私は今まで、知り合いに積極的に営業をかけたことがなかった。オーダーメイドシューズはお客様から要望を受けて作り上げるのが然るべき形であると、個人的な思い込みがあったからだ。だけど今の経営状況を考慮すれば、そんな高尚なことを言っている場合ではなかった。
「あの、おば様。もし良かったら、今度ウチの店で靴を作ってみませんか? 靴の仕様はすべてご希望通りのものになりますし、足を丁寧に採寸しておば様専用のサイズで作りますので、姿勢も美しくなります。歩くのが楽になるので健康にもいいですよ」
決して悪いものを勧めているわけではないのに、なぜか罪悪感と後悔が混ざったような感情を抱いた。昔、久しぶりに遊んだ友達に彼女が勤めている保険会社の生命保険に勧誘された日のことを思い出したのだ。

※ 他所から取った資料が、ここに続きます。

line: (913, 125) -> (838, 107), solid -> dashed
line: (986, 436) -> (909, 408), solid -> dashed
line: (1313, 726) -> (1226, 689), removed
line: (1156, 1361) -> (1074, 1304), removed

――純粋な友情だけで成り立ってきた今までの関係が壊れてしまった、その日のことを。
私が勝手に抱いた気まずさが伝わったとは思わないが、おば様はわかりやすく愛想笑いを零して早口で捲くし立てた。
「曜ちゃんのお店の靴ね、確かにお洒落で可愛いんだけど、ちょっとね、アタシみたいなおばさんが履くには勿体ない気がするのよねえ。ほら、アタシなんかスーパーか畑くらいしか行かないじゃない? すぐ汚してボロボロにしちゃうし、安い靴で十分なのよぉ」
そう言われてしまっては、これ以上の営業トークはとても続ける気にはなれなかった。
「……きゅ、急にすみませんでした。お夕飯作りの最中でしたよね? そろそろ失礼します」
「ごめんねえ……あ、ちょっと待っててね曜ちゃん」
一度家の中に入っていったおば様が再び玄関先に戻ってくると、両手にビニール袋を二つ提げていた。

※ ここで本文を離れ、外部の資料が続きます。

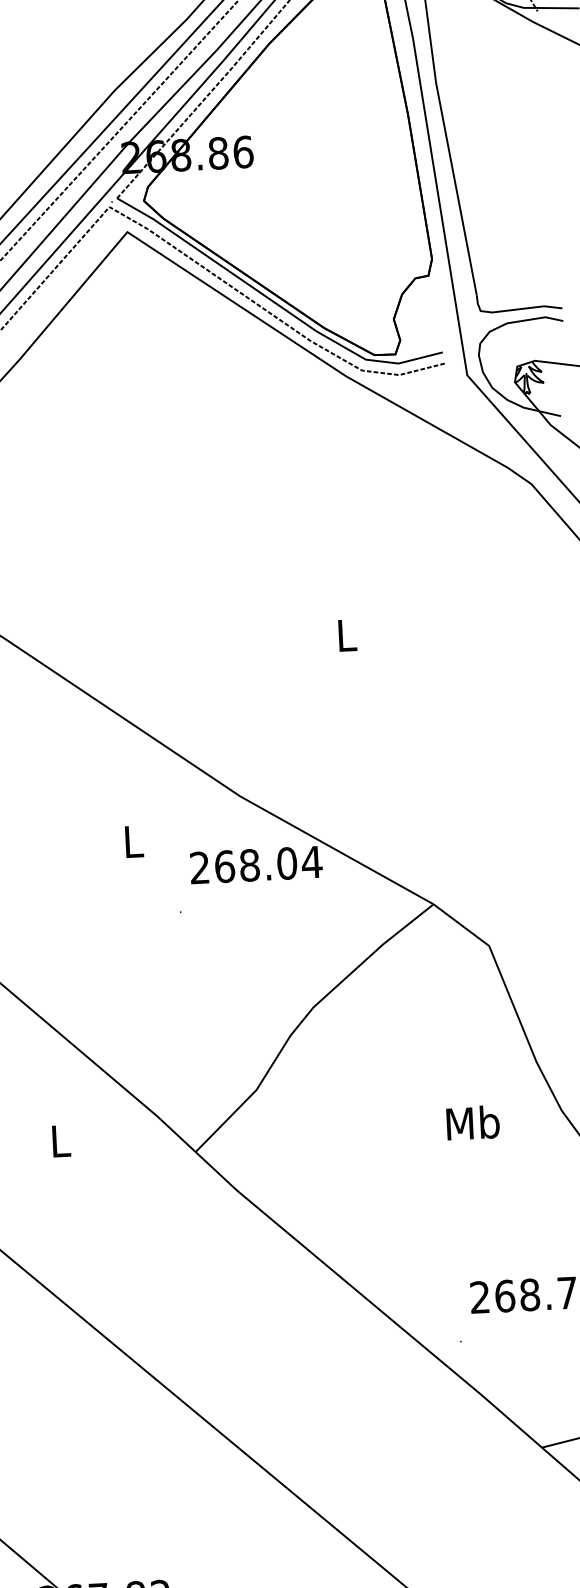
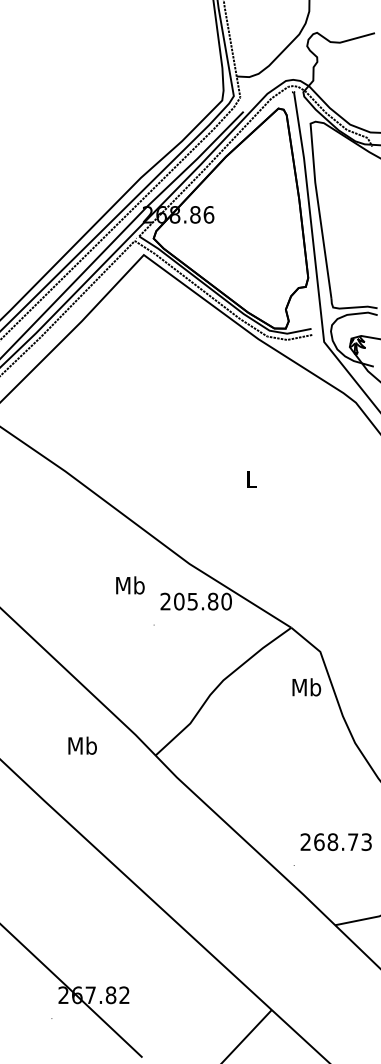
text: (133, 841) -> (130, 585), L -> Mb
text: (269, 864) -> (203, 601), 268.04 -> 205.80
text: (472, 1123) -> (306, 687), moved
text: (60, 1140) -> (82, 745), L -> Mb

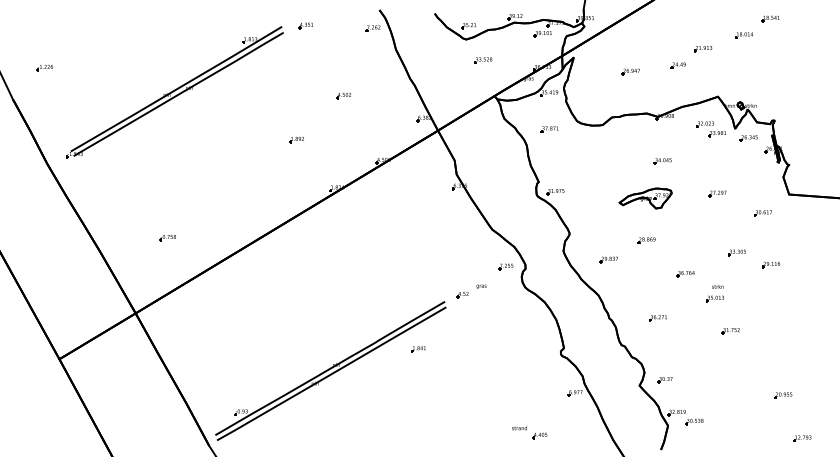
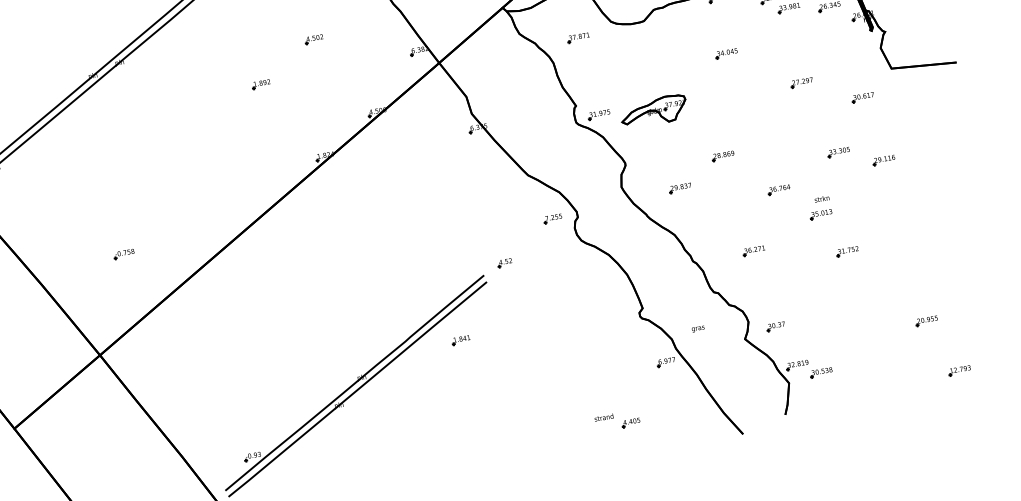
part: (296, 140) -> (261, 85), moved
part: (645, 198) -> (653, 111), moved
text: (481, 286) -> (698, 328), moved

「これ、ウチで採れたほうれん草ね。ちょっと小ぶりかもしれないけど、味はなかなかなのよぉ。良かったら持っていって?」
ビニール袋の中に綺麗な緑色をしたほうれん草がひしめいているのを見て、目を丸くした。
「い、いいんですか? こんなに頂いちゃって」
「いいのいいの! どうせ食べきれなくて腐らせちゃうだけだから! 夏になったらきゅうりとトマトもお裾分けするわね」
「あ……ありがとうございます。何かお返しできるものがありましたら、すぐに持ってきますので!」
「お返しなんていいのよぉ、人間関係は持ちつ持たれつとはいえ、ギブアンドテイクだけじゃ寂しいじゃない? 若い子はたくさん食べていっぱい働きなさい、ね?」
菩薩顔とはこんな表情を指すのだろうと思った。家族や友人とはまた違った類の温かな愛情に何度も礼を述べて、その場を去ろうとしたそのときだった。
「あ、曜ちゃん。曜ちゃんと一緒に住んでいる綺麗な女の子って、どこかのお嬢様だったりするのかしら? 昨日ね、馬のマークの外車が曜ちゃん家の前に停まっていたんだけど、その子と話していたスーツの男性の身なりがあまりにも良かったから、ビックリしちゃって」
黒い馬をエンブレムとしている外車なら、疎い私でもフェラーリだと知っている。高級車を乗り回す金持ちの男に心当たりはないが、陽葵と金持ちの男に繋がりがあるのは容易に想像ができる。
陽葵は男に頼らないで生きていきたいと口にする癖に、あいつの周りにはいつだって男の影がある。本当に自立する気があるのか、疑わしくなってくる。
「……和え物、その子が作ったんです。お嬢様だったら山に入って山菜採って、自炊はしないですよ。家じゃスウェットを着て安い酒ばっか飲んでる庶民なんです」
「そうなの? やあねえ、アタシも普段年寄りばっかり見てるから、お洒落している若くて綺麗な女の子を見ると、皆お嬢様に見えちゃうのよねえ」
ケタケタと笑うおば様と一緒に笑顔を作りながらも、私の胸には不信感のようなマイナスよりの感情が黒く渦巻き始めていた。